From Canada to Mexico – Just Like the Monarch Butterfly, Eh?—Part 1
Every year, the Monarch butterfly makes one of the longest migrations in the insect world. It flies from forests in Canada and the United States located east of the Rocky Mountains, to Southern California and Mexico. I grew up on a farm outside of Edmonton, Alberta, and would see these striking butterflies every year. I didn’t know about the migration of these little creatures until just a couple of years ago.
This November, I was able to visit the place they migrate to: a small area of forest in Michoacán, Mexico, where between 600,000,000 and 1,000,000,000 Monarchs spend the winter! If you search for pictures, you’ll see that the trees appear to be made of butterflies. They make this incredible 3,000 km journey every year because they—being smarter than most Canadians—realize that Canada is far too cold a place to live in the winter.

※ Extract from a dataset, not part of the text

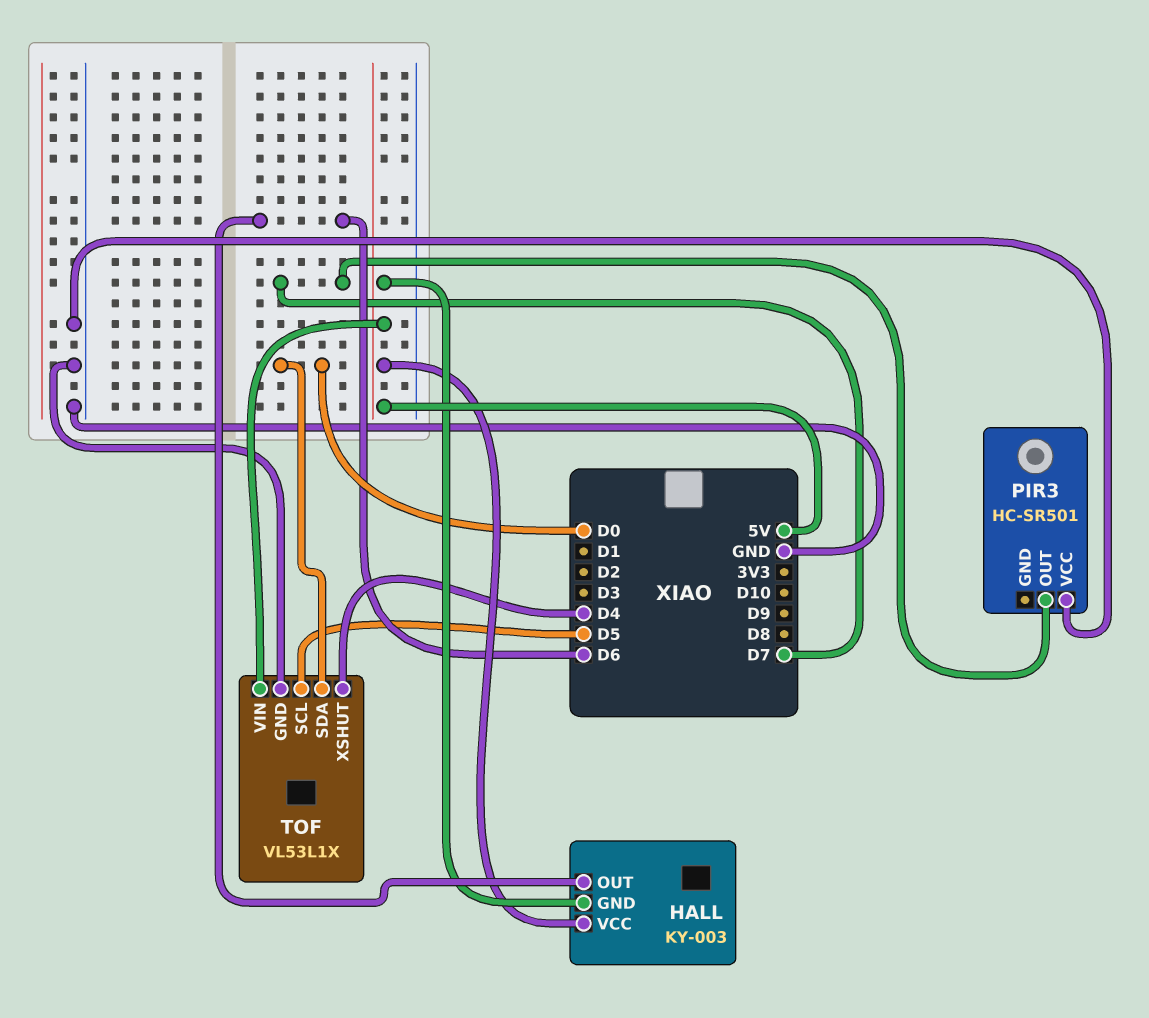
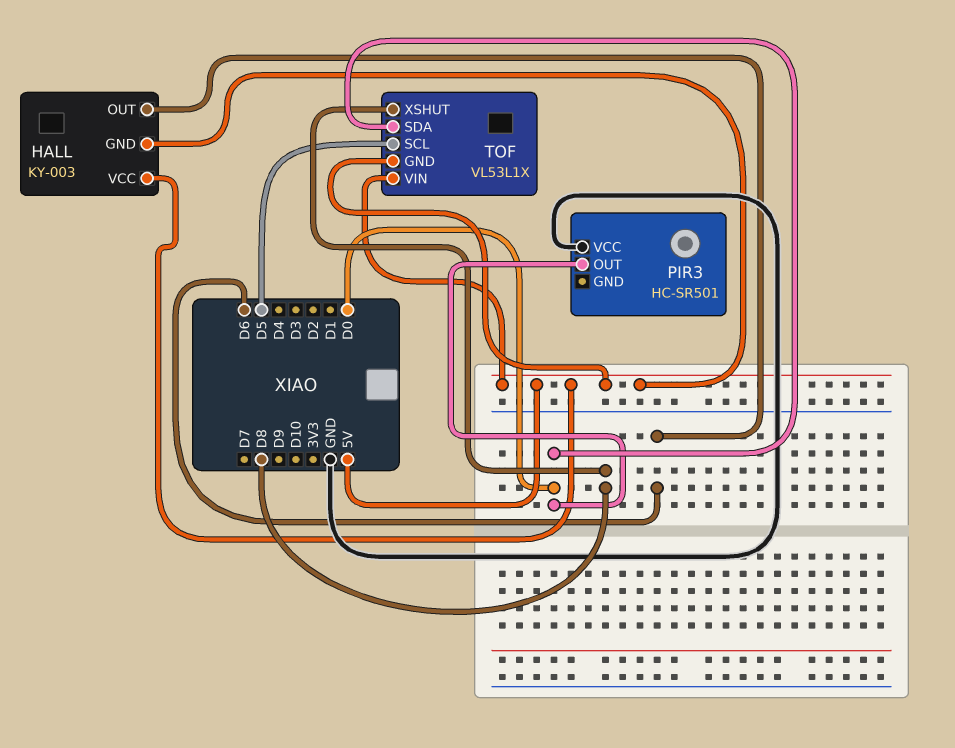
PIR3 pin OUT: D7 -> D0
TOF pin GND: GND -> 5V
TOF pin XSHUT: D4 -> D8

In September 2013, I finally learned from this little insect (that was created with more common sense than me) and moved to Mexico. What I have found so far is much more than good weather, and I’d like to tell you about it through this series.
By the way, Edmonton is not having an easy winter. They have already made it to -40 degrees Celsius, on a day when it was +28 degrees Celsius in our lovely new home. As my wife kindly pointed out to our friends back in Canada, that’s a 68 degree difference.
The City of Edmonton is young, incorporated as a city in 1904. It has the “honor” of being the northernmost city in North America with a population of over one million. It’s home to a very large shopping mall, a very short summer, a hockey team that ruled the NHL in the late 1980’s and early 1990’s, ice and snow. It’s quite clean for a large city in North America, but it has no buildings older than from 1905; and being in the Canadian Prairies, the scenery is nothing to speak of.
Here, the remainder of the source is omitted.